American singer (1847–1906)

Julie Eichberg Rosewald (March 7, 1847 – July 16, 1906) was an American opera singer. She is considered the first female cantor in the United States, serving San Francisco's Temple Emanu-El from 1884 until 1893.

==Early life and education==
Julie Eichberg Rosewald was born in 1847 in Stuttgart, Germany, the fourth daughter of cantor Moritz Eichberg. After completing her studies at the Stuttgart Conservatory, she relocated to Baltimore, Maryland in 1864 to join her sister, Pauline Eichberg. Two years later, she married the violinist and conductor Jacob Rosewald, a Baltimore native.

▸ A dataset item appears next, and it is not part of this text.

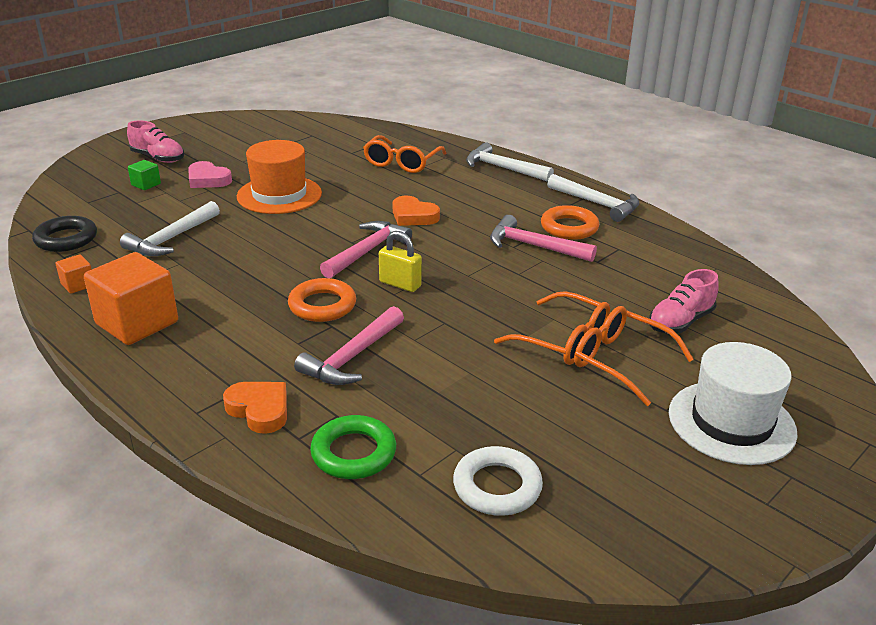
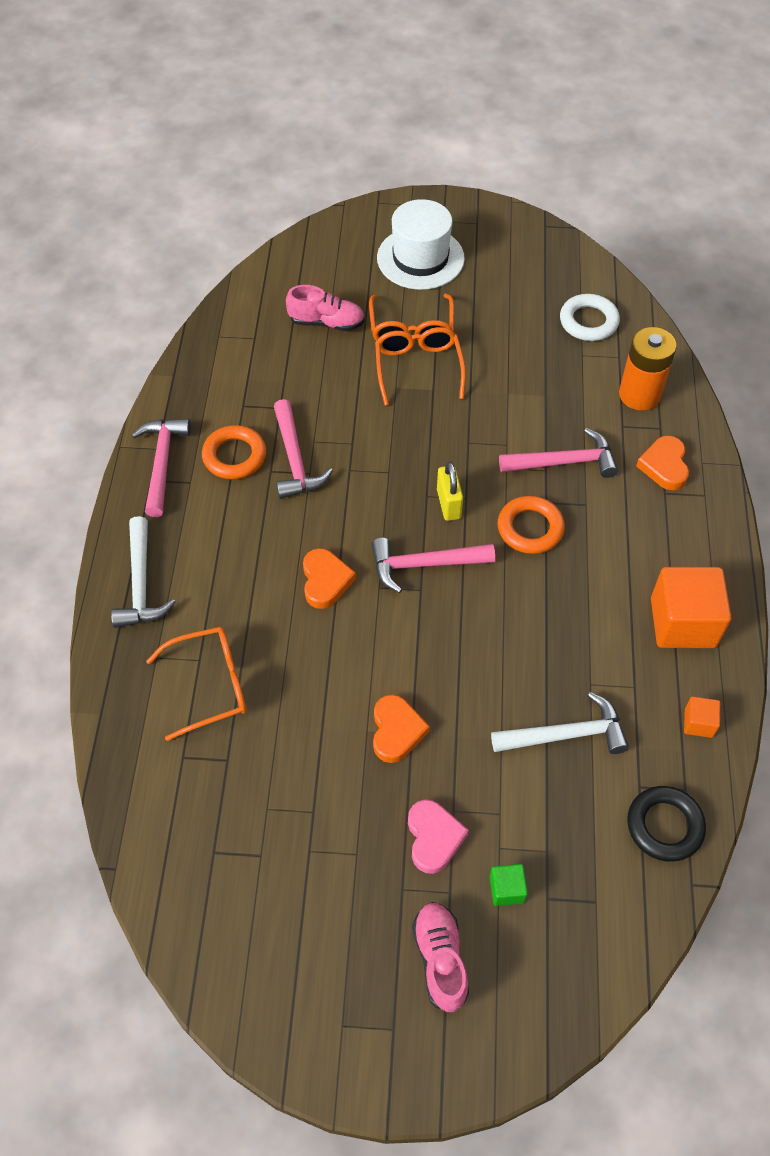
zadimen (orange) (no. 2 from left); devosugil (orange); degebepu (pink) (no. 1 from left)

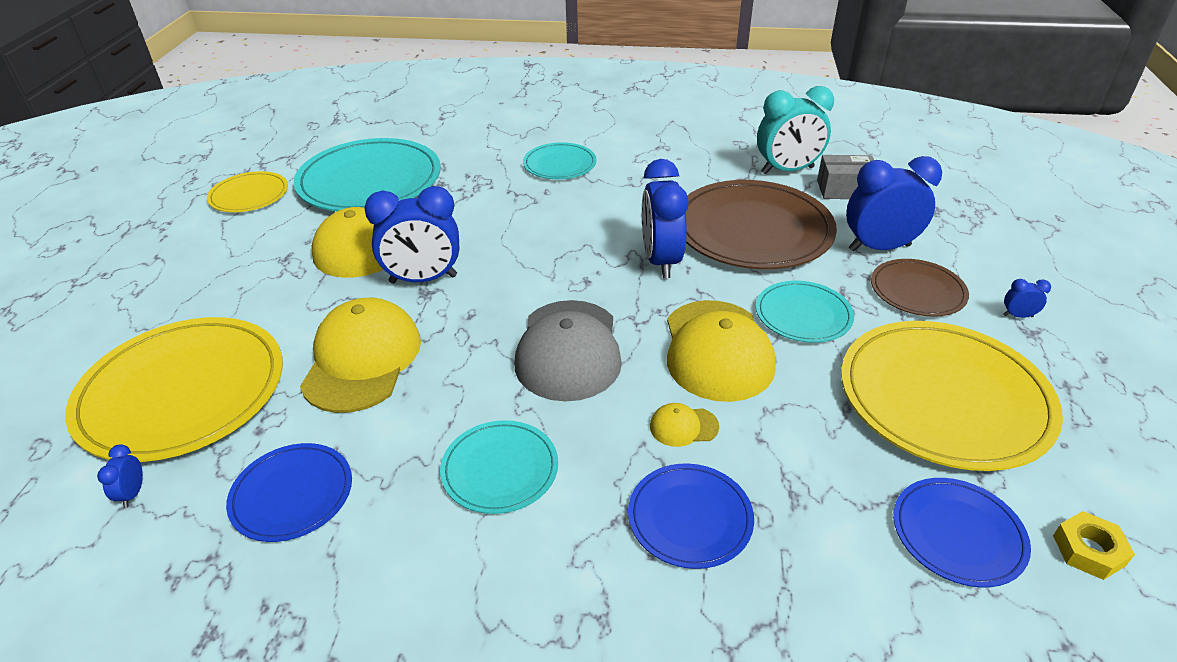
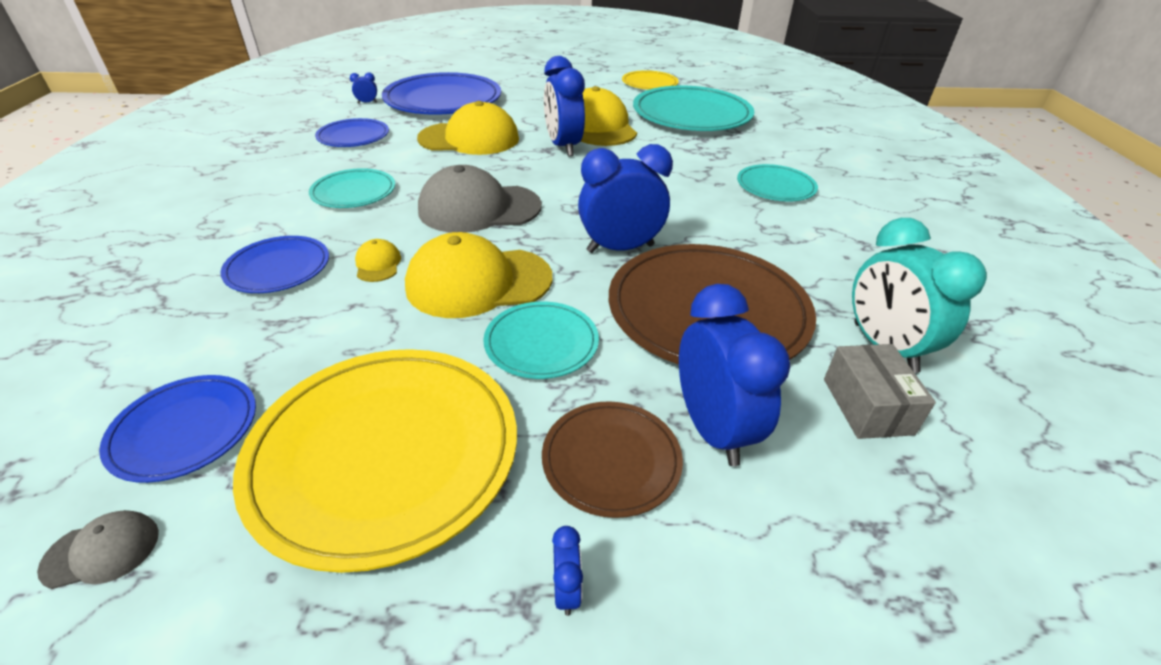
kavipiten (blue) (no. 4 from left); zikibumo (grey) (no. 1 from left)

Rosewald returned to Europe in 1870, where she continued her vocal training under Marongelli, Mara, and Viardot-Garcia.

==Career==
Her career as a prima donna officially commenced in 1875 when she joined the Kellogg Opera Company. In 1877, she returned to Europe for a second time, performing in various cities including Nuremberg, Mainz, Stuttgart, Cologne, Amsterdam, Berlin, and Dresden.

In 1880, Rosewald and her husband were hired by the Abbott Opera Company, she as the prima donna and her husband as the conductor. This professional association continued until 1884 when she permanently settled in San Francisco. There, she became a popular singing teacher, notable for her expertise in vocal anatomy and physiology. Her teaching success extended to preparing students for church choirs, concert performances, and opera stages, earning her the epithet "the Marchesi of the West."

During her decade-long residence in San Francisco, she served as a member of the choir of Temple Emanu-El. She sang and recited the parts of the service traditionally sung and recited by a cantor, thus becoming the first woman to lead synagogue services in the United States. She also chose and directed the music at the synagogue, directed choir rehearsals, and collaborated with the organist.

From 1894 to 1902, she held the position of professor of singing at the Mills College Conservatory of Music. Julie Rosewald was celebrated for her extraordinary musical memory, capable of memorizing a leading role in a single night. Her repertoire encompassed one hundred and twenty-five operas, and at one point, she appeared in thirty of them during seven consecutive weeks.

==Later life and death==
She retired from professional life in 1902 due to declining health, and died in 1906. She is buried in Colma, California.